Additional Information:
Error: 9214 (Internal database error (-1605))
Volume: xxxxxxxxxxxxxxxxxxxxxxxx
Database: D:\System Volume Information\DFSR
The important error here is 2104, noting the database issue. There are multiple topics out there that talk about this, but they all end up linking back to this support article.
In the end, essentially the database that is used by DFS replication becomes corrupted. It is a system-generated database so all you need to do is disable the replication service, delete the database, and start the replication service back up. Easy? No. There are a myriad of issues with doing this, mostly because the database is hosted in “System Volume Information” on the volume that hosts the DFS Root folder, or wherever you’ve placed the replication targets. Luckily for you, I hit my head against a wall for hours on end and figured out the solution.
Step 1: Stop DFSR service (stop-service DFSR)
Step 2: Grant yourself visibility to the “System Volume Information” folder. This entails flipping the radio button in explorer to “view hidden files”, as well as unchecking the box for “hide all system protected folders”.
Step 3: Grant yourself proper permissions to the “System Volume Information” folder. Go to the root of the volume that holds the replication targets eg. D:\. You will now see a grayed-out folder with a lock on it called “System Volume Information”. Go through the normal rigamaroo to grant “Administrators” full control over the folder. You should then be able to open it up, before it would have said “Access Denied”.
Step 4: Delete or rename the “DFSR” folder inside “System Volume Information”. Unfortunately, that’s not easy. Based on what I saw, it was because the file names in the database folder exceeded the limitations of explorer ( https://hansencloud.com/2014/04/22/varying-file-name-too-long-issues ). Here the easiest thing to use is the wonderful Robocopy /MIR! Create an empty folder in the root of the drive and copy it into the DFSR folder using the /mir flag in robocopy. This will “mirror” the source folder into the destination folder.
Now the DFSR folder should be completely empty.
Step 5: Start the DFS Replication service (start-service DFSR)
Step 6: Check for validating event logs.
Event 4102, DFSR
The DFS Replication service initialized the replicated folder at local path D:\xxxxxx and is waiting to perform initial replication. The replicated folder will remain in this state until it has received replicated data, directly or indirectly, from the designated primary member.
Additional Information:
Replicated Folder Name: XXXXXXX
Replicated Folder ID: XXXXXXXXXXXXXXXXXXXX
Replication Group Name: XXXXX\XXXX
Replication Group ID: XXXXXXXXXX
Member ID: XXXXXXXXXXXXX
Event 4412, DFSR
The DFS Replication service detected that a file was changed on multiple servers. A conflict resolution algorithm was used to determine the winning file. The losing file was moved to the Conflict and Deleted folder.
Additional Information:
Original File Path: D:\XXXXXXX
New Name in Conflict Folder: XXXXXXXXXXX
Replicated Folder Root: D:\XXXXXXXX
File ID: XXXXXXXXXXXXXXXX
Replicated Folder Name: XXXXXXXXXXXX
Replicated Folder ID: XXXXXXXXXXXXXXX
Replication Group Name: XXXXXXXXXXXXXX
Replication Group ID: XXXXXXXXXXXXXXXXX
Member ID: XXXXXXXXXXXXXXXXXXXX
There you go! You’ve done it! Microsoft said you had to contact their support to fix it, but you crafty devil – you’ve gone and done it yourself.

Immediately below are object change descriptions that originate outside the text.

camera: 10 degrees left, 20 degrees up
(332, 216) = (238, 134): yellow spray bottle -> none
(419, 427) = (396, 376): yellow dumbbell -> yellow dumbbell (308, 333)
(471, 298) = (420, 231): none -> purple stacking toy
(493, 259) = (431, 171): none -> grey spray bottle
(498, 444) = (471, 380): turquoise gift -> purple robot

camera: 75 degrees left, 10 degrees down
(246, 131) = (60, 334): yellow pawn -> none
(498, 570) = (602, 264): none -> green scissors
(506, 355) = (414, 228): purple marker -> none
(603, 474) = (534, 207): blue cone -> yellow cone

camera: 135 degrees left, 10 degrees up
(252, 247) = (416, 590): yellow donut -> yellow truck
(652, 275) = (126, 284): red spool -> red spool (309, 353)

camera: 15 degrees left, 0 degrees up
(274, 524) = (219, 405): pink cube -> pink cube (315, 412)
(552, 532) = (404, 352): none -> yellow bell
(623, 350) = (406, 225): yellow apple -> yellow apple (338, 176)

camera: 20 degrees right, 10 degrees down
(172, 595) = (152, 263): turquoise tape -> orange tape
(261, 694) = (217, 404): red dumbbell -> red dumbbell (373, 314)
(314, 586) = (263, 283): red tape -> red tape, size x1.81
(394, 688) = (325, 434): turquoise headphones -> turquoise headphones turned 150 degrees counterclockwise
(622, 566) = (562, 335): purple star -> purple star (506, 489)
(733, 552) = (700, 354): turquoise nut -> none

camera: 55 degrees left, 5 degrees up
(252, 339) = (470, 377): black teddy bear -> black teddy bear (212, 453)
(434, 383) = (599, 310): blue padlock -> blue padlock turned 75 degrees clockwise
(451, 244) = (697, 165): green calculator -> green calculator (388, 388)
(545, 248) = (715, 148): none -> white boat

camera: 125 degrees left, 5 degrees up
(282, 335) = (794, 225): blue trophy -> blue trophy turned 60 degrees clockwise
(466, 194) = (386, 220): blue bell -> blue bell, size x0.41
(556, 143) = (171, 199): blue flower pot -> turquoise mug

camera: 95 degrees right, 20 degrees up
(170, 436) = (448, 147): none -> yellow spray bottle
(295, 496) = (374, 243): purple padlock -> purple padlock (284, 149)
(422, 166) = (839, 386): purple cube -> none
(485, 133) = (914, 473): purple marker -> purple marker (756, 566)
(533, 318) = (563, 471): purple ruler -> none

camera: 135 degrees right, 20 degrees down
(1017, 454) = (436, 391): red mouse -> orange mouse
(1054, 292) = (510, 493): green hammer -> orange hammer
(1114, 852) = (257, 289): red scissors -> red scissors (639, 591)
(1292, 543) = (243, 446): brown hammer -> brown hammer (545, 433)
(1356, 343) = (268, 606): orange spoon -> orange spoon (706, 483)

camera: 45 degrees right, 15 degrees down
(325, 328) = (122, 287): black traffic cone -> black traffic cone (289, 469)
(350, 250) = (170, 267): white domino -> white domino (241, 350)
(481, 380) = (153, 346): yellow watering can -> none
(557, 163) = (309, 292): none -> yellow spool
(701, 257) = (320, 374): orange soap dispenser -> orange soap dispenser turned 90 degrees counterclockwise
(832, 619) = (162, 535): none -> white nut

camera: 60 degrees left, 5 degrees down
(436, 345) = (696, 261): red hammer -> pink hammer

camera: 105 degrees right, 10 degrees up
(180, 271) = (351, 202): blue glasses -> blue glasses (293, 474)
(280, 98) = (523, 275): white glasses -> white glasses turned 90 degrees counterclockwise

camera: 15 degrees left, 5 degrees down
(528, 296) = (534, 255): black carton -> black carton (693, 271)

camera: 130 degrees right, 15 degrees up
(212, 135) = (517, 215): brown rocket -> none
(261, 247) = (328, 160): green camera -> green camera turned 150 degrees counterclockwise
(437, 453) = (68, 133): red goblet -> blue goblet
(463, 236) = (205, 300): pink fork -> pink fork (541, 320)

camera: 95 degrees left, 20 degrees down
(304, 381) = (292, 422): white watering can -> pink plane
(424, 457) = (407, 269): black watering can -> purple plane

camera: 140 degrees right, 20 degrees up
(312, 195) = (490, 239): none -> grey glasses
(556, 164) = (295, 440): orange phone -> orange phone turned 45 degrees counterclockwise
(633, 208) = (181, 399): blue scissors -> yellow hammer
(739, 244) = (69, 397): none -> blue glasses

I hope I’ve made your day at least a little bit easier.
Configure Server Core for IIS Remote Management
Reading Time: 3 minutesEveryone’s familiar by now with reasons why you want to use Server Core Edition for things like IIS, DNS, etc. In a recent project I found an interesting scenario where my GUI management server couldn’t connect remotely to the IIS instance that I was running on Server 2016 Core. There are a few oddities, so I decided to blog about it – let’s get going.
TL;DR steps are as follows:
- Install IIS Web Role
- Install IIS Management Feature
- Change Registry Setting for Remote Management
- Set Management Service to start automatically
- Connect
- Work
- Get a promotion
- Get a raise
- Get a boat
Maybe not the boat, but that’s the dream right? Anyways, here’s the nitty gritty.
First, we need to see if IIS is installed. Assumedly because you’re already trying to figure out how to connect to it you’ve already done this. It’s good to check anyways, just to be sure. Note that in server core it first drops you into a cmd shell. This is 2017 and everything is done in powershell now, so go ahead and launch yourself into a PS shell. Then, we’ll check if the feature is installed by running the following command
Get-WindowsFeature | Where-Object {$_.DisplayName -eq “Web Server (IIS)”}
Here we can see that IIS is in fact not installed, so let’s go ahead and fix that. While we install IIS, it’s also important to install the IIS Remote Management Feature as well. Otherwise, there will be no connecting remotely to the instance. I’m installing both on the same line, using the following command.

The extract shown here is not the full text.